▶ _PROBLEM DETAILS_
A verbatim copy of the data is wanted, minus any picture in it.

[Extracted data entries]
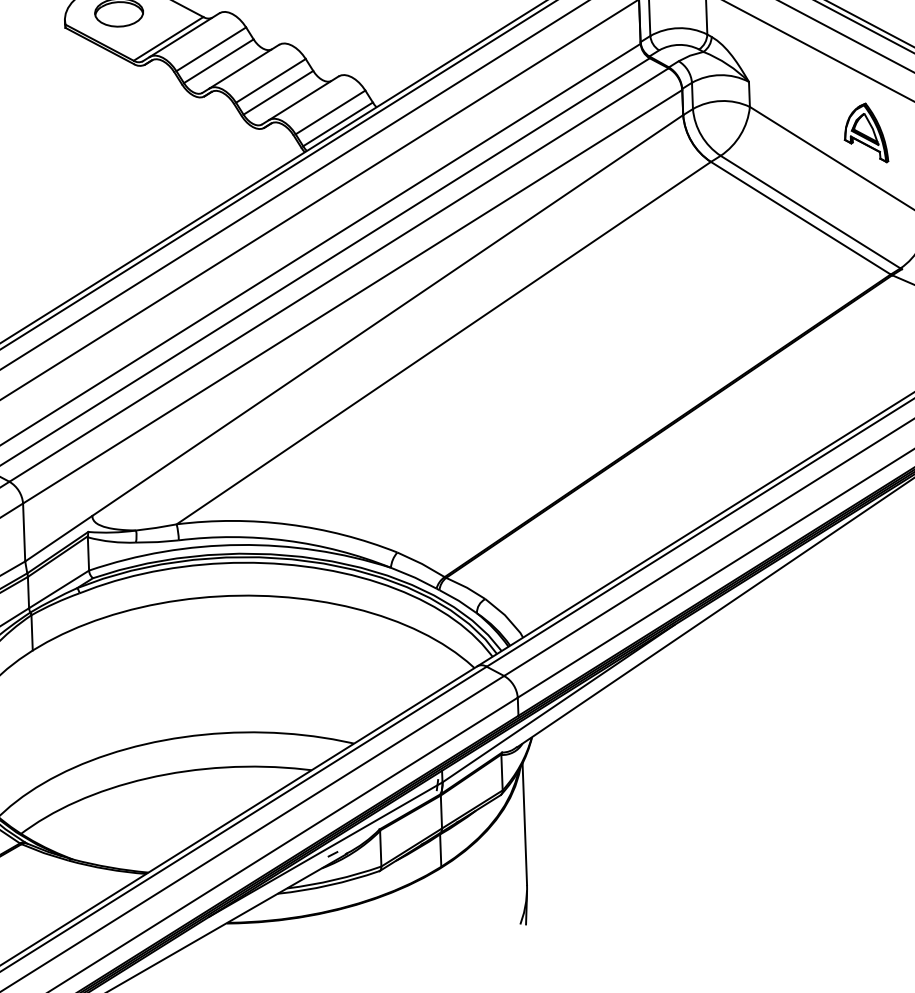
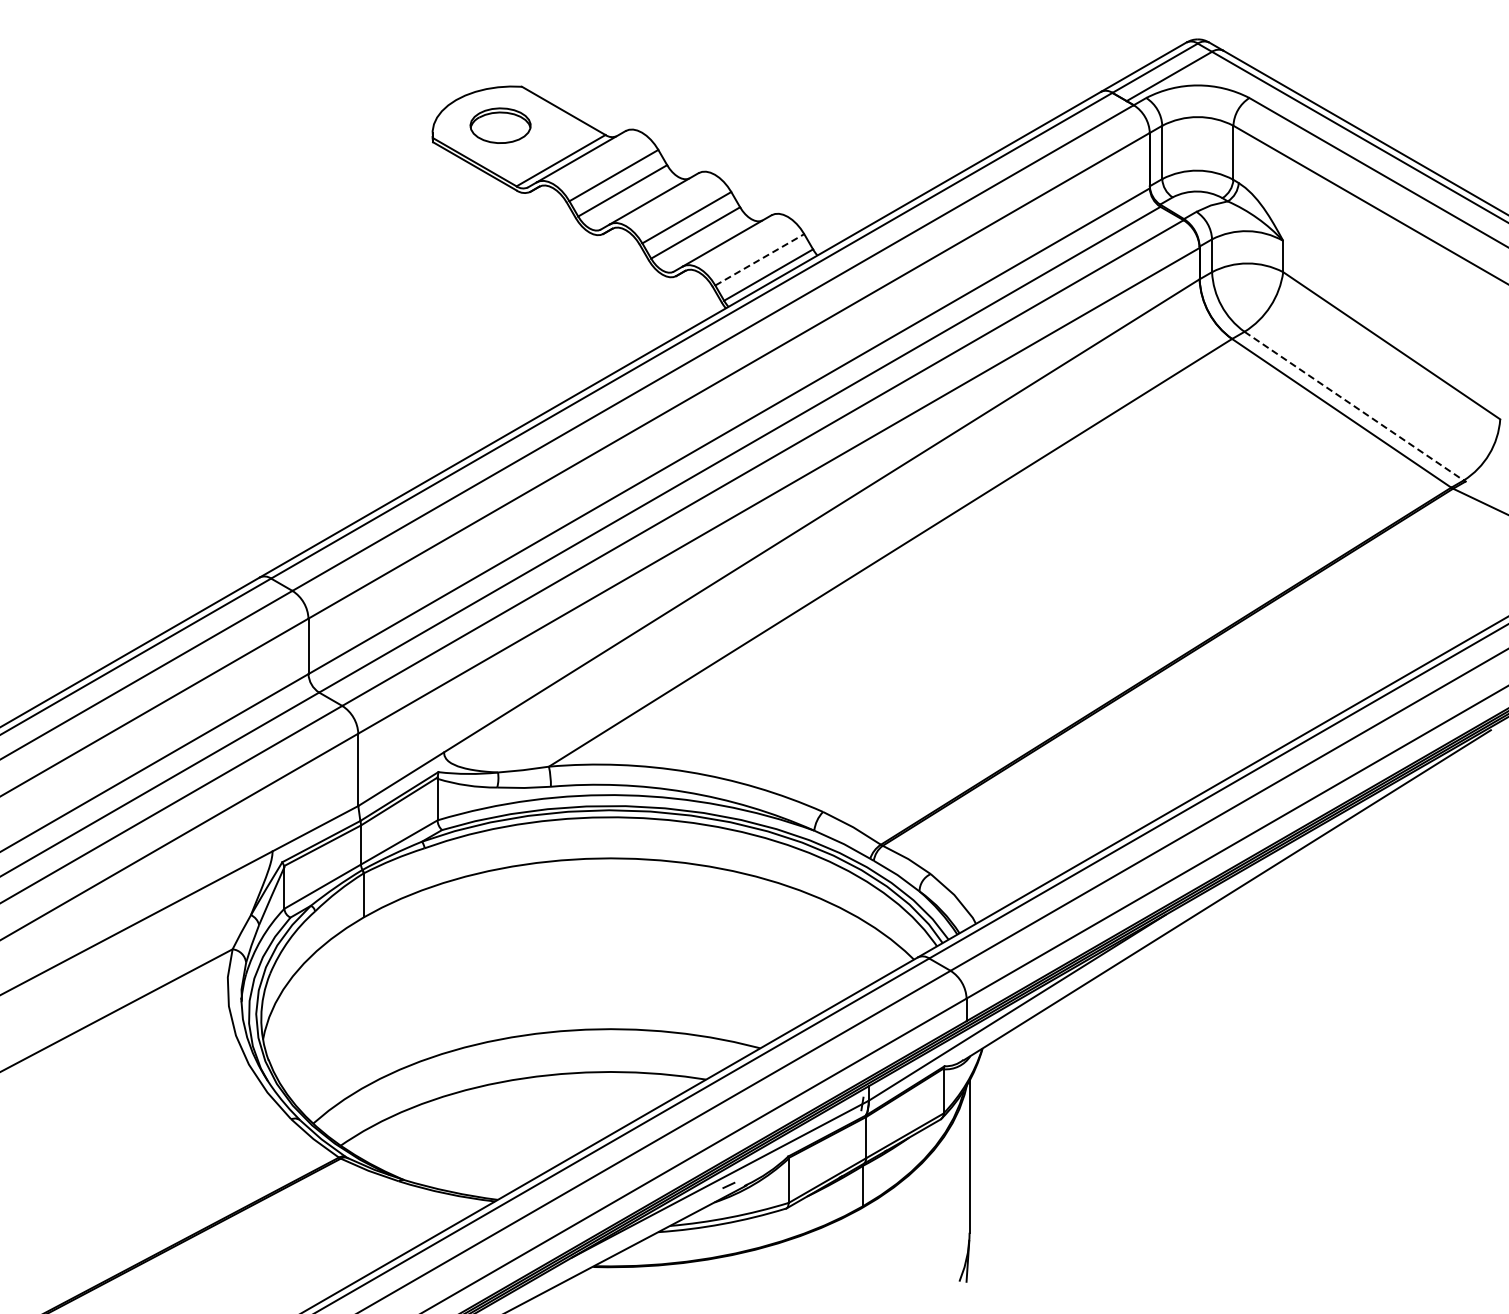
line: (331, 112) -> (760, 259), solid -> dashed
part: (865, 133) -> (1426, 310), removed
line: (810, 212) -> (1354, 406), solid -> dashed

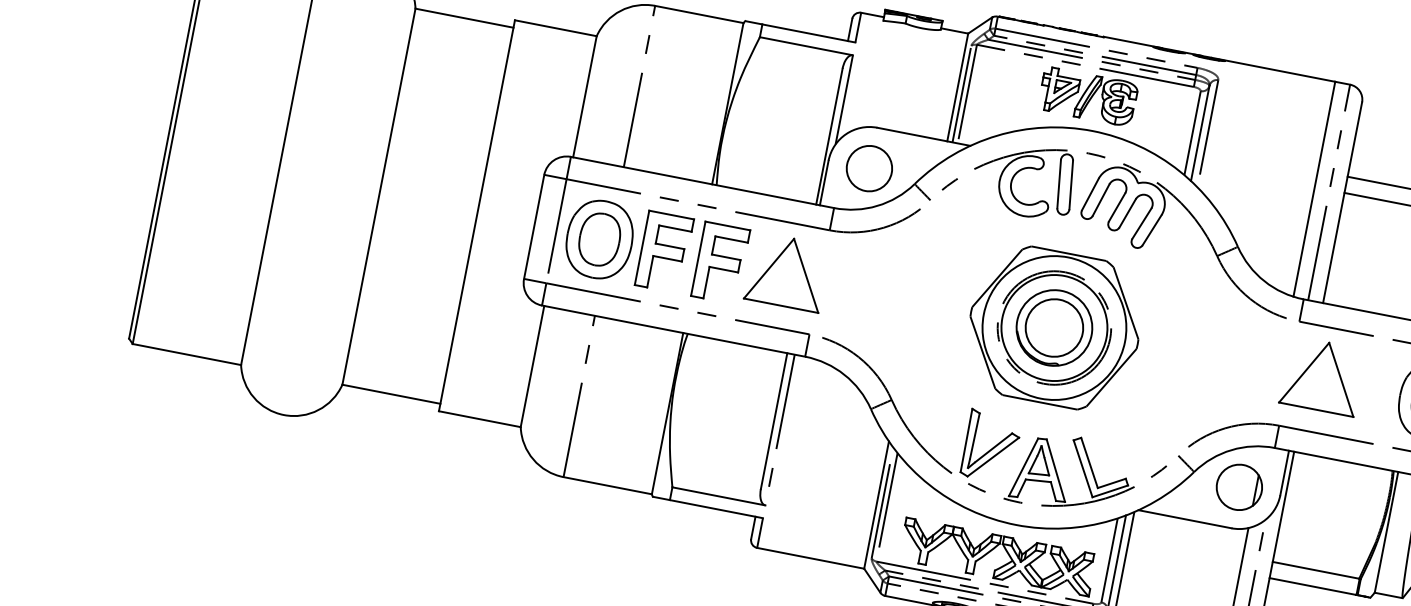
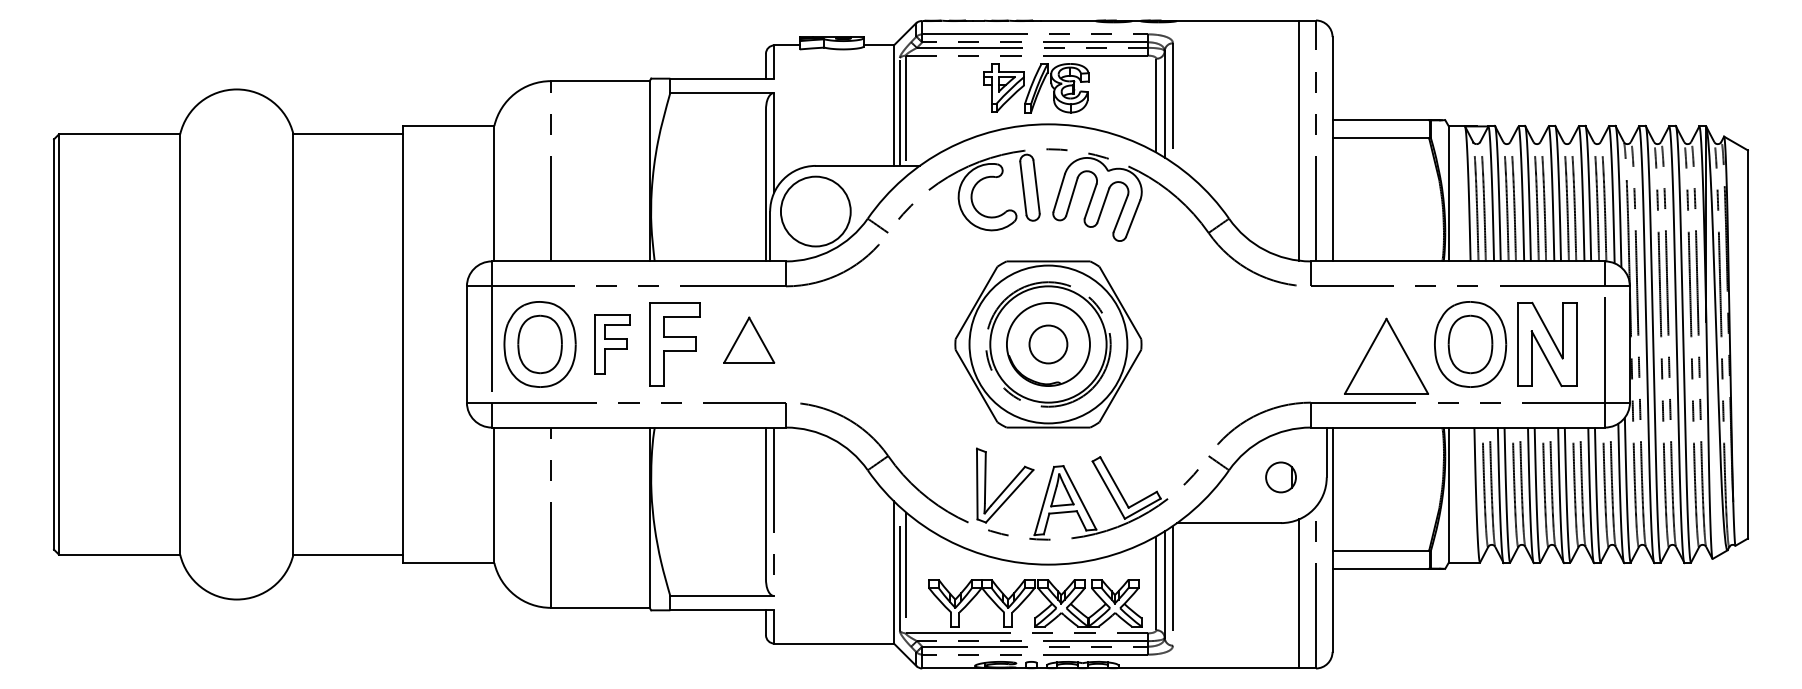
circle: (869, 168) -> (815, 211), size x1.4
part: (664, 252) -> (612, 344), size x0.7
part: (786, 271) -> (748, 339), size x0.6
circle: (1054, 328) -> (1048, 344), size x0.6
part: (1322, 375) -> (1386, 355), moved
part: (1238, 487) -> (1280, 477), size x0.6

▶ _ANSWER TO THE PROBLEM_
line: (331, 112) -> (760, 259), solid -> dashed
part: (865, 133) -> (1426, 310), removed
line: (810, 212) -> (1354, 406), solid -> dashed

circle: (869, 168) -> (815, 211), size x1.4
part: (664, 252) -> (612, 344), size x0.7
part: (786, 271) -> (748, 339), size x0.6
circle: (1054, 328) -> (1048, 344), size x0.6
part: (1322, 375) -> (1386, 355), moved
part: (1238, 487) -> (1280, 477), size x0.6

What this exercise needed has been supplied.